Additionally, the Commonwealth alleged that it would suffer
irreparable injury if its requested relief was not granted,
as it would have insufficient evidence to prosecute Brady for
DUI. The Commonwealth contended that Judge Wheeler's
analysis of the reasonableness of the traffic checkpoint was
erroneous as she had conclusively relied on the fact that
there were no warning signs posted advising of the checkpoint
and that there had been no media notice. Brady's response
conceded that the Commonwealth had no adequate remedy by way
of appeal, but contended that the Commonwealth's
inability to successfully prosecute its case did not rise to
the level of injury required to grant a writ of prohibition.

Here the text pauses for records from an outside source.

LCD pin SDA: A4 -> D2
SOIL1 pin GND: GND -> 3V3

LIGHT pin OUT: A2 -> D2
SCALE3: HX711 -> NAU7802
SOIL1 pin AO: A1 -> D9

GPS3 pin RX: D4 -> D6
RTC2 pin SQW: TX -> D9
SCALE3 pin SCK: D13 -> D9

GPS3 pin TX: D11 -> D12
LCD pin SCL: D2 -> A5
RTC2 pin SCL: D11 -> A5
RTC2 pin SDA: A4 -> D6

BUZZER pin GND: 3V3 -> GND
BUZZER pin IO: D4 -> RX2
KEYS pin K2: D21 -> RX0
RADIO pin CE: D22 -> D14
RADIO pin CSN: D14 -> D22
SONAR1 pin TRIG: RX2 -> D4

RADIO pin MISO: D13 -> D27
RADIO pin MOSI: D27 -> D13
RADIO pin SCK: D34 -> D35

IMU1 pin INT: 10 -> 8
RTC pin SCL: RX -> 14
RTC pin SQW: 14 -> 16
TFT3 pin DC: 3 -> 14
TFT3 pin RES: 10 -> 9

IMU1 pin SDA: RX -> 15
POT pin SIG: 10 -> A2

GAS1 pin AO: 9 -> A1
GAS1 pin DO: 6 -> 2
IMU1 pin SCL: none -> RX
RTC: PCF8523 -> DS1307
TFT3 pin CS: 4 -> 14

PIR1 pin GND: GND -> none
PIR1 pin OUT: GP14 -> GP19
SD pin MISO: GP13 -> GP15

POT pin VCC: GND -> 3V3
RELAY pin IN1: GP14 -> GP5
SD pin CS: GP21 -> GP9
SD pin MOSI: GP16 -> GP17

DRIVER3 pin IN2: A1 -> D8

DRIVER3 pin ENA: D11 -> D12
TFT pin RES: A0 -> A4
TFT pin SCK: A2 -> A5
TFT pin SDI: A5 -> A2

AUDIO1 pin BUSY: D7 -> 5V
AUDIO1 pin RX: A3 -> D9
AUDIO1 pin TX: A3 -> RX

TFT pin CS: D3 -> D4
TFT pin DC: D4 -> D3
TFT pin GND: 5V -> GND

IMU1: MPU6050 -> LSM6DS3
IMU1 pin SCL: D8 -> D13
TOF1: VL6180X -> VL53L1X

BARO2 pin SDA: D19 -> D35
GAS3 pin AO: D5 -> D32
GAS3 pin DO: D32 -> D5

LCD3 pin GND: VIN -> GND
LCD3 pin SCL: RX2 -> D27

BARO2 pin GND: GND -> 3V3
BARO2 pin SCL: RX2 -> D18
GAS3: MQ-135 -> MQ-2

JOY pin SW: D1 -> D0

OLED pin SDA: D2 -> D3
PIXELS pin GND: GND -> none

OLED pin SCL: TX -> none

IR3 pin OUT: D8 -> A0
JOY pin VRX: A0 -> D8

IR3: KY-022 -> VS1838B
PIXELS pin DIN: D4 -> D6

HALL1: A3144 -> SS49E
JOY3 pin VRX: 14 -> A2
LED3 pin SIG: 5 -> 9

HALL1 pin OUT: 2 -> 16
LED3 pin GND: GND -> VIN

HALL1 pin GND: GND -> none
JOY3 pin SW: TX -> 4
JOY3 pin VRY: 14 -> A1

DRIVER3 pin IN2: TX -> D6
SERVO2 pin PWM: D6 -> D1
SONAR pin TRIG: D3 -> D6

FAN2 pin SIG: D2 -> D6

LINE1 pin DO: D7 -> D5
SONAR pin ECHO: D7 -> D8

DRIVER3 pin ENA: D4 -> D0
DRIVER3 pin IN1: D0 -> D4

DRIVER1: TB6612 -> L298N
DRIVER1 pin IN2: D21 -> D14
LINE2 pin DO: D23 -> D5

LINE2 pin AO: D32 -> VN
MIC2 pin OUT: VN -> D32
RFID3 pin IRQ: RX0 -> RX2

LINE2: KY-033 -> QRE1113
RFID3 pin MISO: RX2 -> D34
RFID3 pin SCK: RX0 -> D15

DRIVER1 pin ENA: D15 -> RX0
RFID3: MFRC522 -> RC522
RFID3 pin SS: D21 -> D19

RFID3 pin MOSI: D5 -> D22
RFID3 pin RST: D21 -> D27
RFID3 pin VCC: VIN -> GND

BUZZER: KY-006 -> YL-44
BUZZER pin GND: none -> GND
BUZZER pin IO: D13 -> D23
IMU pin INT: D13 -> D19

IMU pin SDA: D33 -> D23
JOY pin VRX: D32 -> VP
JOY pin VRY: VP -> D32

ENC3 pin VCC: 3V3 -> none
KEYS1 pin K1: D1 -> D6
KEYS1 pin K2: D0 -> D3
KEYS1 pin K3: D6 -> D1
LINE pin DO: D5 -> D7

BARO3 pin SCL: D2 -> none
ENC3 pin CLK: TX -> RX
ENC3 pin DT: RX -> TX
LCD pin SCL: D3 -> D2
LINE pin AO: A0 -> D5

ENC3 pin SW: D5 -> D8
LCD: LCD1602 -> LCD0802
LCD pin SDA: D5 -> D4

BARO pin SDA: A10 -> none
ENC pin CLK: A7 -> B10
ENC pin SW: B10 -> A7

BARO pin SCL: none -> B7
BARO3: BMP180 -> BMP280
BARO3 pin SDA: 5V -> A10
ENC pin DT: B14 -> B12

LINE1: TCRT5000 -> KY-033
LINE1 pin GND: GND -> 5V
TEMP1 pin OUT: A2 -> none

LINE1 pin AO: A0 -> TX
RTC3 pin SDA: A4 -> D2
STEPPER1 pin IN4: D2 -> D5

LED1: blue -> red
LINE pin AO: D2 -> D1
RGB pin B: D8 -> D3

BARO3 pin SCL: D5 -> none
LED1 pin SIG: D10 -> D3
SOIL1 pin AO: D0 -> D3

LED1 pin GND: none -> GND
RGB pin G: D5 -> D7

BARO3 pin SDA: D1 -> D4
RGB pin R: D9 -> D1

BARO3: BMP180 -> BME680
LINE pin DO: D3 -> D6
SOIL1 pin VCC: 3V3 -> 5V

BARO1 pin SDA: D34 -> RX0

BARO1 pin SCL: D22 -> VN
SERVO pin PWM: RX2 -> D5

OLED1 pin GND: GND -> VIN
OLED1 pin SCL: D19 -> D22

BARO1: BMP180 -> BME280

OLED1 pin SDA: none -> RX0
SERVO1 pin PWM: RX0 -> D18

Additionally, Brady contended that Judge Wheeler's order
was legally and factually correct.
circuit court denied the Commonwealth's petition for a
writ on February 28, 2017. First, addressing Brady's
contention that the Commonwealth had failed to demonstrate
that it would suffer irreparable injury without the grant of
a writ, the circuit court concluded that a substantial
miscarriage of justice may result if the Commonwealth was
unable to use the evidence suppressed by the district court
in its prosecution of Brady. Ultimately, however, the circuit
court found that Judge Wheeler's findings of fact were
supported by substantial evidence and that her decision to
suppress the evidence was correct as a matter of law. The
circuit court noted that the presence of signs and/or media
notices advising the public of an impending checkpoint may
not be mandatory. However, the circuit court found that Judge
Wheeler was acting properly when she balanced the lack of
notice against the other Buchanon factors and
concluded that the checkpoint was unreasonable.